Executive producer Dave Broome said that because production costs on the show were one-fifth those of a network series, NBC probably would be more patient about letting the show find its audience.
"If your show doesn't do well on the network, they may have four or five more shows waiting in the wings" to take its place, Broome said. "On the Internet, you can have more time. If we don't get the response the first week, we might let it sit for more time before we launch the next 20 bands."
Time Warner Inc.'s AOL has been the most aggressive about pursuing Hollywood talent to develop online content. In January, AOL struck a deal with Burnett to develop "Gold Rush," a treasure hunt whose clues lead users to gold hidden in 13 locations across the U.S. A few weeks later, AOL signed with Kutcher's Katalyst Films Inc., the company behind MTV's "Punk'd" and WB's "Beauty and the Geek," to develop five programs, each with 20 short episodes.
These shows will rely not only on video but also on e-mail and instant messaging to pull viewers into the plots.
"That's how you have to judge what's a hit and what's not: how engaging was the content and whether it takes on a life of its own," AOL programming head Jim Bankoff said.
Ross Levinsohn, president of Fox Interactive Media, is skeptical that a Web show can draw TV-like numbers. But that hasn't stopped him from developing an online talk show with Seth MacFarlane, creator of the animated hit "Family Guy."
The idea of the Web show, hosted by "Family Guy's" acerbic animated infant, Stewie Griffin, is to appeal to the largely young and computer-savvy fans of the TV show.
To Levinsohn , success will be measured not in number of viewers, but in how well the talk show promotes the "Family Guy" franchise.
"We're not looking to create a mega-hit," Levinsohn said. "We're looking to continue to extend that brand, to have a way to market and promote our core assets: the TV show and DVD business."
That way of thinking doesn't come naturally to Yahoo's Braun, who during his years at ABC lived and died by the number of eyeballs his shows could attract. The first Web project he backed has gained little traction by traditional media standards. "Kevin Sites in the Hot Zone," filled with documentary dispatches from war zones, attracted 1.2 million to 1.5 million unique visitors a month during the fall, and advertisers were reluctant to sponsor it because of the controversial subject.

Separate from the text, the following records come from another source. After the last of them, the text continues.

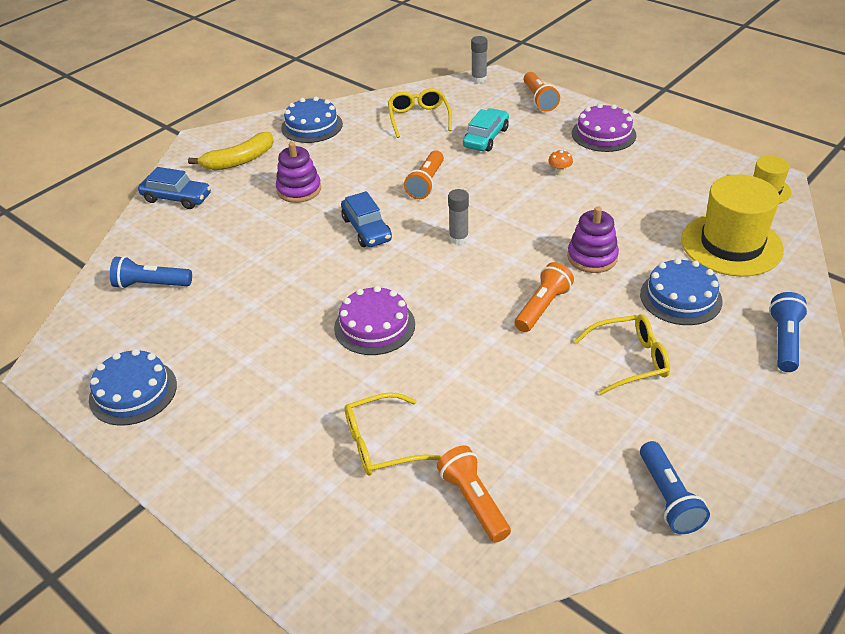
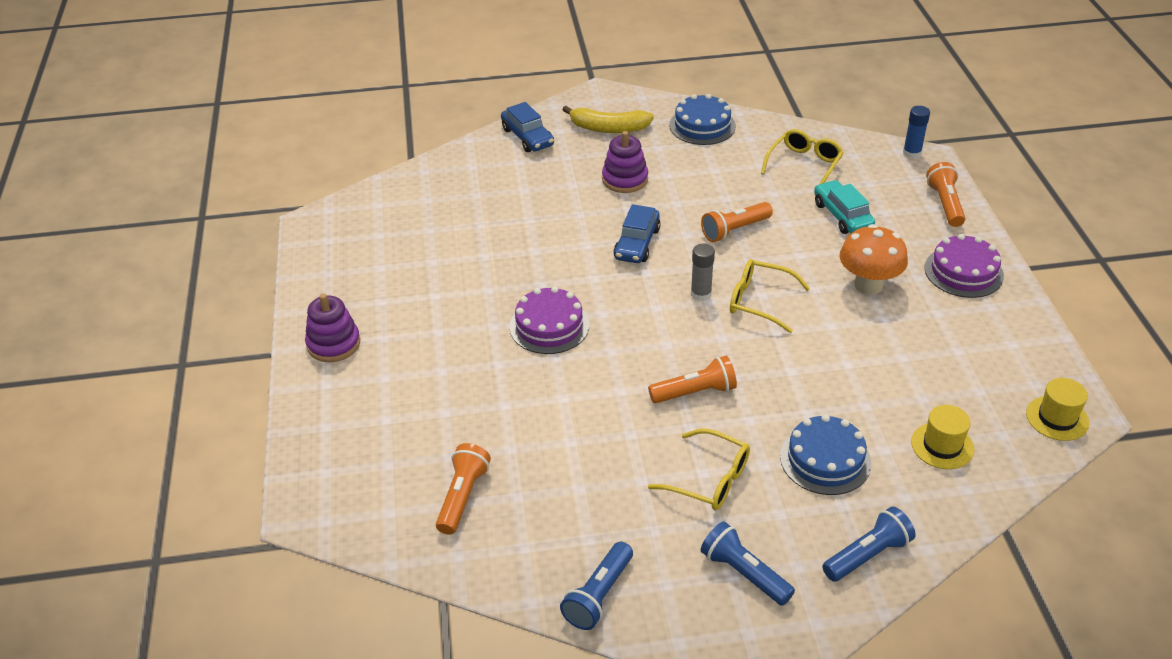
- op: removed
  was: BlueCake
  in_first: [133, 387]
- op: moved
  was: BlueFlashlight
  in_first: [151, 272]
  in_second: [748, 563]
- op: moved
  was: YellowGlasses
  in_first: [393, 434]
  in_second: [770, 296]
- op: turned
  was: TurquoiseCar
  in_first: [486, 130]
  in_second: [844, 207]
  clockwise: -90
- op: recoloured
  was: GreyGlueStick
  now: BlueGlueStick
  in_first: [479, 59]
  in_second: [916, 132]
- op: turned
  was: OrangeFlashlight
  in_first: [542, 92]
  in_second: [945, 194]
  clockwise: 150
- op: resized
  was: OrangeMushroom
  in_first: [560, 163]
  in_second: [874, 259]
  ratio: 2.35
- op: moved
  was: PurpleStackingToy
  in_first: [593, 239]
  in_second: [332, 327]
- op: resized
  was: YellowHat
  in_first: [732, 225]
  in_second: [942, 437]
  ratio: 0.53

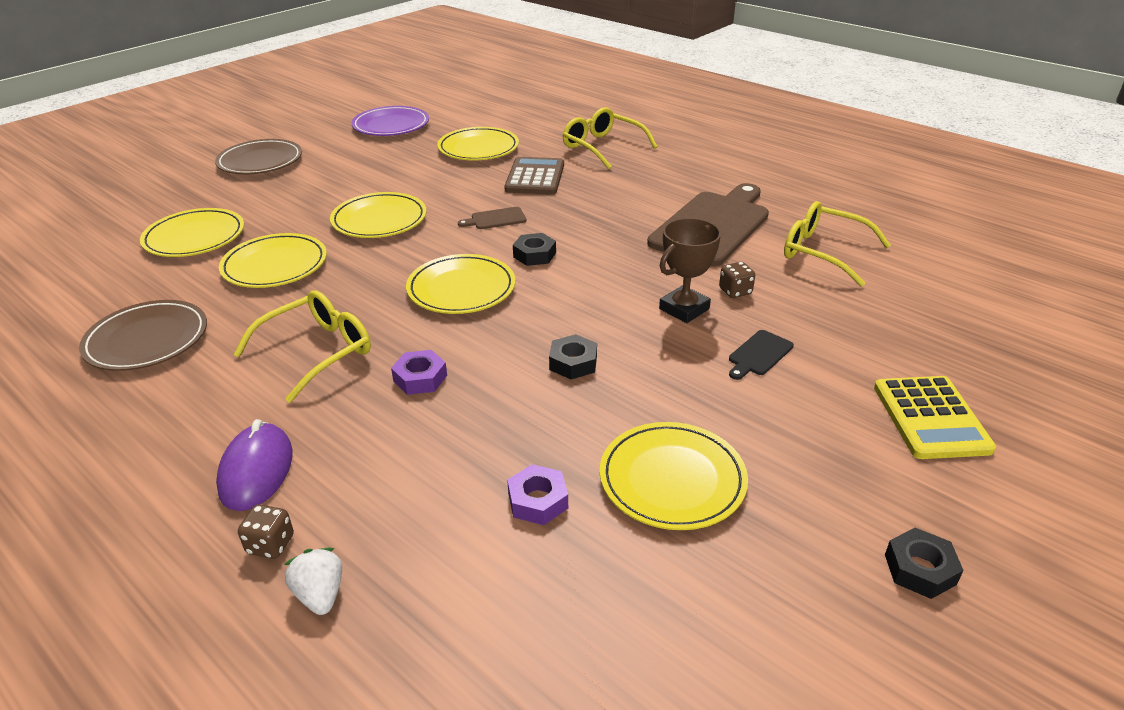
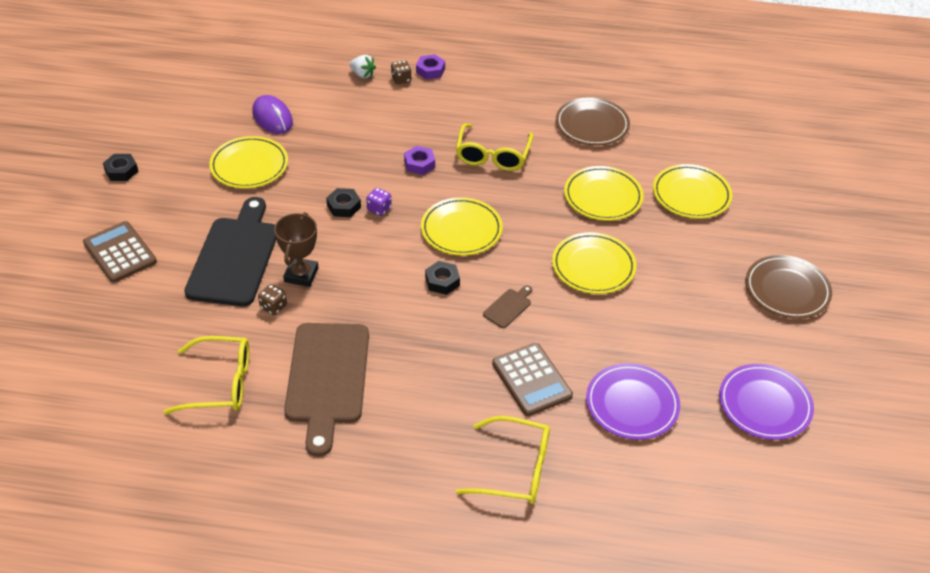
- op: moved
  was: PurpleMouse
  in_first: [254, 465]
  in_second: [272, 114]
- op: recoloured
  was: YellowPlate
  now: PurplePlate
  in_first: [478, 143]
  in_second: [633, 401]
- op: moved
  was: PurpleNut
  in_first: [537, 494]
  in_second: [430, 67]
- op: resized
  was: BlackCuttingBoard
  in_first: [761, 355]
  in_second: [230, 251]
  ratio: 2.46
- op: recoloured
  was: YellowCalculator
  now: BrownCalculator
  in_first: [935, 417]
  in_second: [120, 252]
- op: added
  now: PurpleDice
  in_second: [379, 202]

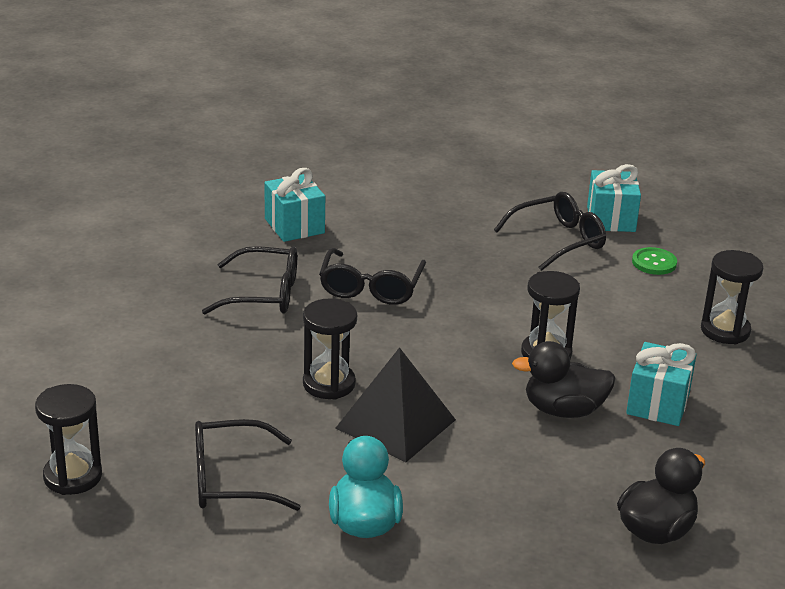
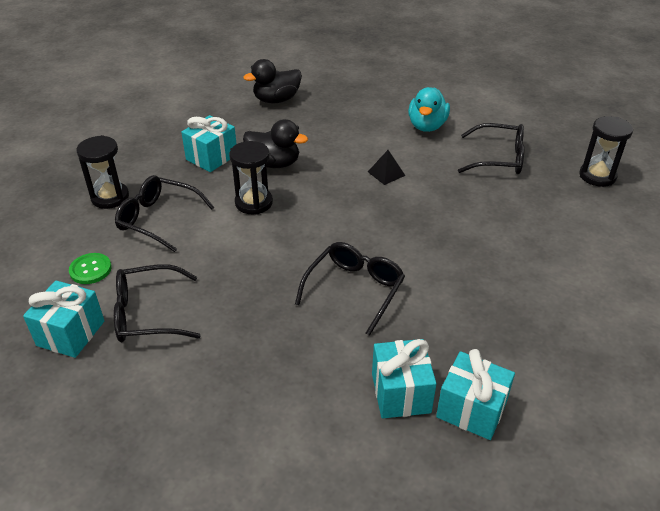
- op: moved
  was: BlackGlasses
  in_first: [249, 280]
  in_second: [164, 213]
- op: removed
  was: BlackHourglass
  in_first: [330, 349]
- op: resized
  was: BlackPyramid
  in_first: [396, 404]
  in_second: [387, 167]
  ratio: 0.48
- op: added
  now: TurquoiseGift
  in_second: [475, 394]

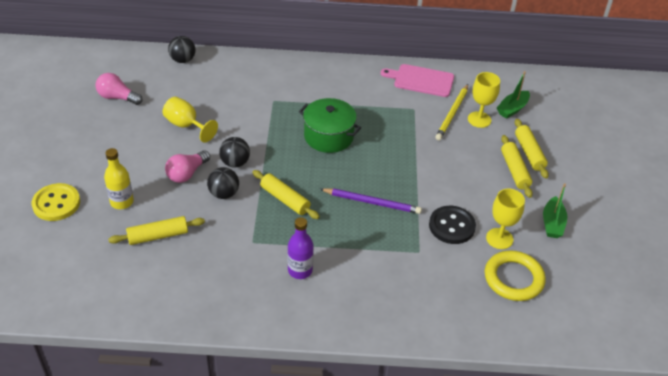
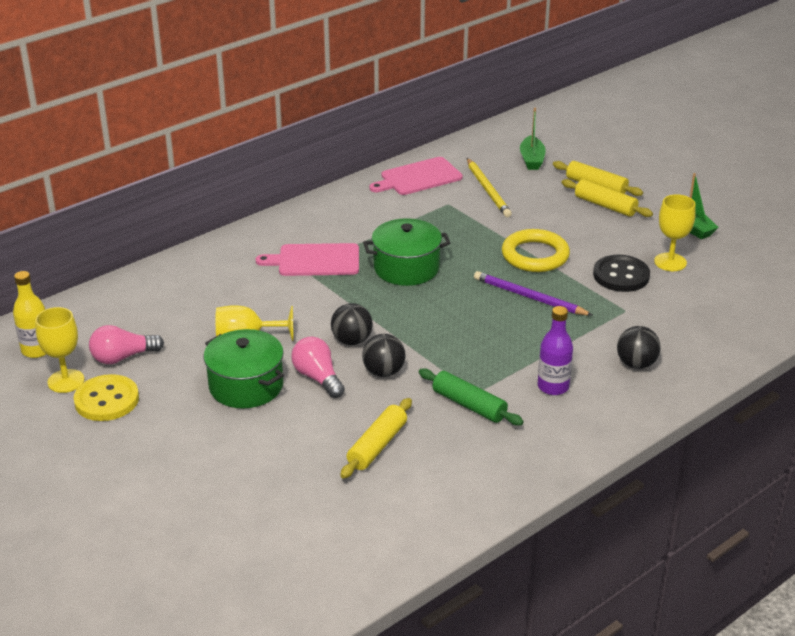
- op: moved
  was: YellowButton
  in_first: [56, 202]
  in_second: [106, 397]
- op: moved
  was: YellowBottle
  in_first: [119, 178]
  in_second: [29, 314]
- op: turned
  was: PinkLightBulb
  in_first: [187, 166]
  in_second: [318, 367]
  clockwise: 150
- op: moved
  was: BlackBall
  in_first: [181, 49]
  in_second: [639, 347]
- op: removed
  was: YellowRollingPin
  in_first: [286, 194]
- op: turned
  was: PurplePencil
  in_first: [371, 201]
  in_second: [533, 293]
  clockwise: -120
- op: moved
  was: YellowGoblet
  in_first: [484, 100]
  in_second: [60, 350]
- op: moved
  was: YellowRing
  in_first: [515, 275]
  in_second: [536, 250]
- op: added
  now: GreenPot
  in_second: [244, 369]
- op: added
  now: PinkCuttingBoard
  in_second: [307, 259]
- op: added
  now: GreenRollingPin
  in_second: [471, 397]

That doesn't mean Yahoo didn't benefit. Even though only 5% to 7% of Yahoo News visitors watched Kevin Sites, they were much more active than other users, viewing 23% to 26% of all Yahoo News pages served up each month, according to Nielsen/NetRatings.
"There's been an awful lot of attention paid to the notion that we're going to do the equivalent of prime-time broadcast television online," said Moore, the Yahoo executive.
"That's really not the intent. For us it's more like spice in the soup."